Le Géant bipolaire, une légende vivante! – Première partie
Une légende Guillaume Beaulieu
Dans « quelques arpents de neige » du Nord, un géant pousse son rocher. Épais rocher de glace, poussé par 1000 tonnes de muscle que la volonté raidit. Le projet est clair : dégager la terre de ce froid masque blanc pour en faire un endroit vivable. Quitte à prendre 2000 ans. Avec la vitesse d’une tortue vieillissante, il fait des gains et le soleil fait bientôt cause commune avec lui, jusqu’à ce que le glacier se rétrécisse comme peau de chagrin. Les torrents d’eau douce qui serpentent la glace et finissent par toucher le sol, pulvérisent la pierre jusqu’à la fariner en une argile brun-gris. Le géant à la couenne dure a à peine le temps de mettre ses « bottes de pine » et essuyer son front, qu’il est vite inondé jusqu’à la taille d’une eau boueuse. Tant et si bien que «Jamais Dieu ne fit à aucun peuple, un aussi beau présent d’argile».
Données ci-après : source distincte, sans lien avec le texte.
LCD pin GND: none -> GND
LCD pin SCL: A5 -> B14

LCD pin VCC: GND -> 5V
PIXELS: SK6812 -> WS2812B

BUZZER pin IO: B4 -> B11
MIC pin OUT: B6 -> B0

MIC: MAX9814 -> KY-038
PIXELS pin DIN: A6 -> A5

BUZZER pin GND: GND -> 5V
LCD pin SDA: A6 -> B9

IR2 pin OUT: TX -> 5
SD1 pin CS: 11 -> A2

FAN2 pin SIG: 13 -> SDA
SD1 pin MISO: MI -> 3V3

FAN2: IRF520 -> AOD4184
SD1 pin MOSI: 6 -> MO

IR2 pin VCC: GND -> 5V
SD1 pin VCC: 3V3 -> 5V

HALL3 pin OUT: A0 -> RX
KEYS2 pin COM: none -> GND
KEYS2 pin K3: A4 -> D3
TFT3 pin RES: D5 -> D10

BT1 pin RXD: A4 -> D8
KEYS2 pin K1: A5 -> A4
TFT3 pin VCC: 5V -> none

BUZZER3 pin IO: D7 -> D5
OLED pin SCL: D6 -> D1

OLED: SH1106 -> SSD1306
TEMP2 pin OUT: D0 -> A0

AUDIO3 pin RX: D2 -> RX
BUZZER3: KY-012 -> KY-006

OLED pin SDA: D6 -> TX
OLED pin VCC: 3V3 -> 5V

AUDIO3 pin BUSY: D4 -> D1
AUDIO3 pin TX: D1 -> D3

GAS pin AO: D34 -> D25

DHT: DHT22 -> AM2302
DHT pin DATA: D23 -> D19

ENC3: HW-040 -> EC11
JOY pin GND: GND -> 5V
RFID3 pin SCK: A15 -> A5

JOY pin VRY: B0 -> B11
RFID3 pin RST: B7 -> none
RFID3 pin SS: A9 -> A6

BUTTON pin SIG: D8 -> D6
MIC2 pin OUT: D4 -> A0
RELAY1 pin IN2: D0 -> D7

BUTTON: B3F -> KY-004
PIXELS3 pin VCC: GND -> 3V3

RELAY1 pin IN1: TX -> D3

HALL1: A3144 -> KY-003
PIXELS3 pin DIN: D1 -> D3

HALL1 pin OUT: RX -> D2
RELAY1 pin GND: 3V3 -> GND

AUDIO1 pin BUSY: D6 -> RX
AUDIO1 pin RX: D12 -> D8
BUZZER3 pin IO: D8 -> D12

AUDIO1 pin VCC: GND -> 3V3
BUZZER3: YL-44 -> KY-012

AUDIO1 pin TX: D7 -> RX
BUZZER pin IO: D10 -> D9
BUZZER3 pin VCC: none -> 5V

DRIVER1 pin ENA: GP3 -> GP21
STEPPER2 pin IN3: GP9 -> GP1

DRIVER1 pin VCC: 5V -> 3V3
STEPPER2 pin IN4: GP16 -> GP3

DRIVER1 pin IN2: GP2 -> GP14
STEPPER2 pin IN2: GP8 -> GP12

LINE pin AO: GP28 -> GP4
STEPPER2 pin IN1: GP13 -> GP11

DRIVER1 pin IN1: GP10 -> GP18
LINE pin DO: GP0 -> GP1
De la trempe des géants dont les Scandinaves ont fait grands cas, notre imposant personnage est jeune, fort et grand, mais souvent seul. Lancé sur la piste de ce projet par son père, habitant plus au sud, il va, sans se douter que ce travail ne fait pas que mettre à nu ce terrain de façon impudique, mais qu’il le modifie aussi considérablement. Ses pieds-massues sont si lourds qu’ils affaissent la croûte terrestre. Le glacier racle si profondément le relief qu’il râpe les montagnes. L’eau est si puissante et volumineuse qu’elle a non seulement recouvert tout le paysage jusqu’à la taille du géant, mais elle a aussi laissé, tout au fond de l’eau, des trésors d’eskers filtreurs à rendre envieux le ¾ des peuples de la terre.